‘Can you get me some duty-free?’
‘As long as you don’t mind if I drink it. I’ve got to go clean up and process – this place looks like a crack house. See you.’
‘It’s not a crack house. Your place is a crack home. Hey,’ said Jules urgently. ‘Before you go: are you gonna see Tom?’
There was an audible beat. Now that was a blast from the past. Lizzie was taken aback. His name always hit her like a slap in the face.
‘Tom? I haven’t thought about him in ages. I have no idea where he is. I think he moved to Boston. Gotta go.’
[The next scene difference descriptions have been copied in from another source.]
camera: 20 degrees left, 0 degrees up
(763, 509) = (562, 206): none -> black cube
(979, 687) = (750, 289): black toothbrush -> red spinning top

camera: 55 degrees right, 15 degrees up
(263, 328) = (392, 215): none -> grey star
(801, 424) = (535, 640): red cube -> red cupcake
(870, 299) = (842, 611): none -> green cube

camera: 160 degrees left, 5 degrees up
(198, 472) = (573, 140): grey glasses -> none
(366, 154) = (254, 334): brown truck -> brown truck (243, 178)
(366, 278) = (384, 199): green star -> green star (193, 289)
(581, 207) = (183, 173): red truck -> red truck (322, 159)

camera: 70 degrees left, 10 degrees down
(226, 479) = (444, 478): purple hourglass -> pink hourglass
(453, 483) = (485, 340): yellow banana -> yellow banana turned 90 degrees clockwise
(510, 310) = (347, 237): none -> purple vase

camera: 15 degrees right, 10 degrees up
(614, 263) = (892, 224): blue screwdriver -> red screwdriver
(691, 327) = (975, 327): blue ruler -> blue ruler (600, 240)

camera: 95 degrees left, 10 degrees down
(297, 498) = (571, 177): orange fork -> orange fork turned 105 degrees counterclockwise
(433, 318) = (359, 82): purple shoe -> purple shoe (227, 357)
Lizzie vacuumed, picked up, loaded the dishwasher and Spray-and-Wiped the whole place, feeling like Paula Duncan in those commercials. Cleaning in the quiet was a great way to think things through. She looked around and realised that her world was perfect. Then she put on The Blue Nile’s album Hats and thought about Tom.
Tom Shorebrook was ten years, fifteen kilos, eight countries, two kids and at least four hairstyles ago. The last she’d heard he was in America, working as a lawyer. But the mere mention of him was enough to send a cocktail of sex, danger, youth and desire surging through her. Smoky bars. Flirtation. Travel. Newness. She was a whirligig again.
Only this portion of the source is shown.